India's History, India's Raj: Essays in Historical Understanding highlights the myriad facets in the story of how Indians themselves participated in the construction not only of the Indian Raj but of Indian history. Due to distortions, omissions, or ideological bias, much of this story remains unbalanced or simply misunderstood. Never before in history has the whole 'continent' of geographic India, surrounded by mountain ranges to the north and oceans to the south, been unified under a single political system. That is until modern times. However long each monarch reigned, neither lasted their entire length of the political system over which they ruled. Maurya Empire began with Chandragupta and lasted beyond Ashoka; and Mughal rule began with Babur and Humayun and lasted beyond Aurangzeb. Yet, some micro-systems, such as villages, defied this trend and continued to flourish. How and why was this so? Within the pages of this volume are essays that, in one way or another, and from one perspective or another, seek to address this central question. Whatever the size or durability of a given political system, and however much rulers from outside India might have had a hand in its development, each political system was mainly the product of Indian manpower, Indian money, and Indian methods. The resulting structures were invariably a hybrid of cultures precariously melded together to achieve something larger. So much so that an amalgamated Indian-English (or 'Indish') language, and an 'Anglo-Indian' or 'Indo-British' culture spread over the entire subcontinent, and is still active and alive today, as are thick layers of blended Sanskritic and Persianate cultures that pervade and persist across almost all of the Indian subcontinent.
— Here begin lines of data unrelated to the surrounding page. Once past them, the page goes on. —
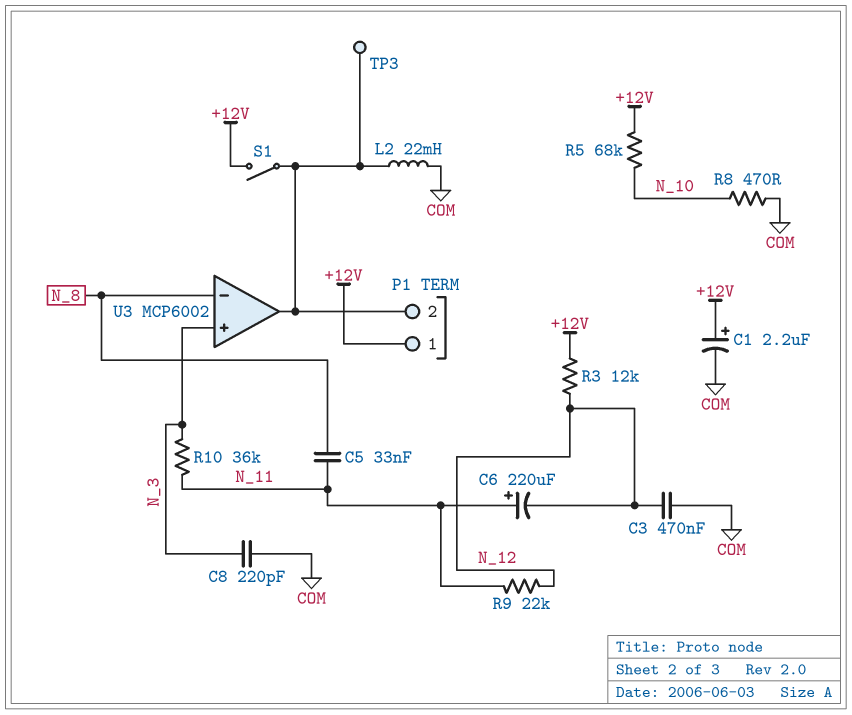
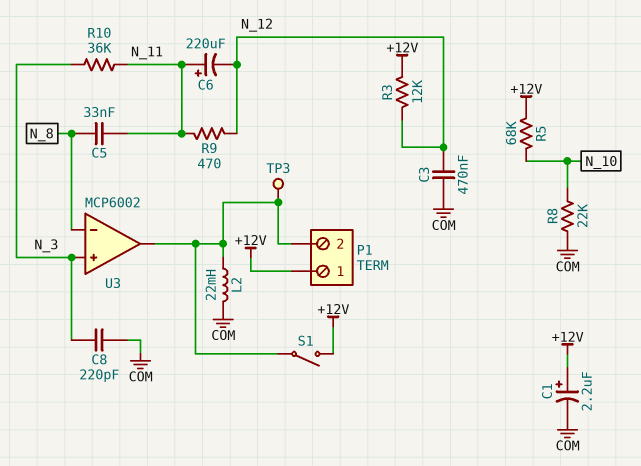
R8: 470 (COM, N_10) -> 22k (COM, N_10)
R9: 22k (N_11, N_12) -> 470 (N_11, N_12)

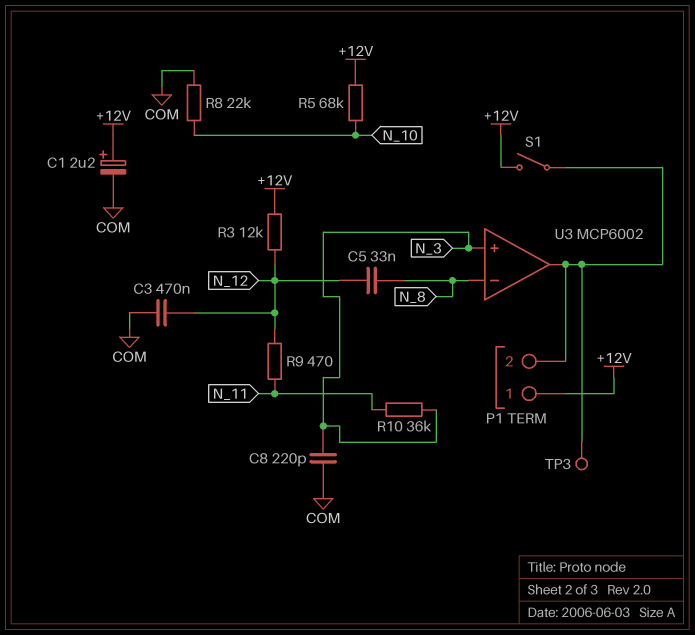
C5: 33nF (N_8, N_11) -> 33nF (N_8, N_12)
C6: 220uF (plus N_11, minus N_12) -> none
L2: 22mH (COM, P1/2) -> none

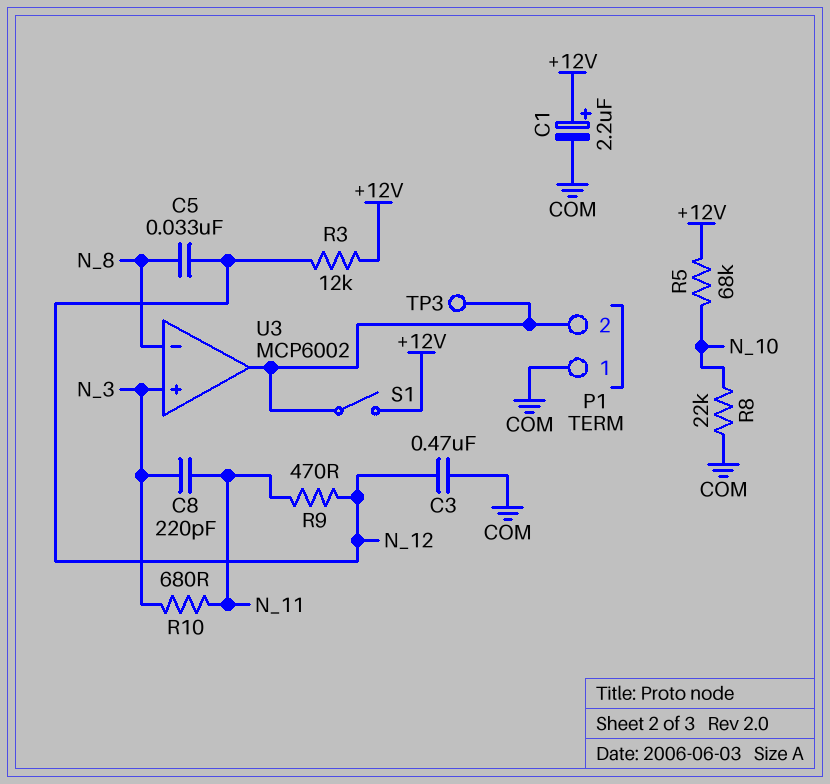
C8: 220pF (COM, N_3) -> 220pF (N_3, N_11)
P1 pin 1: +12V -> COM
R10: 36k (N_3, N_11) -> 680 (N_3, N_11)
Robert Eric Frykenberg is Emeritus Professor of History and South Asian Studies, University of Wisconsin-Madison. His publications include Guntur District, 1788-1848: A History of Local Influence and Central Authority in South India (1965); India: Today's World in Focus (1968); and Christianity in India: Beginnings to the Present (2008, repr, 2010). Frykenberg has edited Land Control and Social Structure in Indian History (1969; revd. edn. in paperback 2020); Land Tenure and Peasant in South Asia (1977; revd. edn. in paperback 2020); Delhi Through the Ages: Essays on Urban History, Culture, and Society (1986; revd. edn. in paperback 1993); Christians and Missionaries in India: Cross-Cultural Communication Since 1500, With Special Reference to Caste, Conversion, and Colonialism (2003); and co-edited with Judith M. Brown, Christians, Cultural Interactions and India's Religious Traditions (2002).
'Without justice, the state is a great robber-band; but what are robber- bands if not little states?' So famously wrote Augustine over 1600 years ago. Yet, has there ever been a state system in any place or time where there was no injustice? Such issues are well understood by virtually all critical and serious historians. Since, likewise, no historical understanding is total or perfect, but only partial and invariably tainted, even in some small measure, a measure of humility in the face of what is not known is called for in any and all historians. Contrary to much prevailing, and fashionable, historiography that has tended to be too Eurocentric in outlook or, alternatively, too driven by one ideological dogma and theoretical abstraction or another, essays in this volume have aimed to apply various possible tools to tease out of existing data or evidence what might explain the rise and fall of regimes large and small, as well as principles by which to understand and systems of sociocultural coherence and governance.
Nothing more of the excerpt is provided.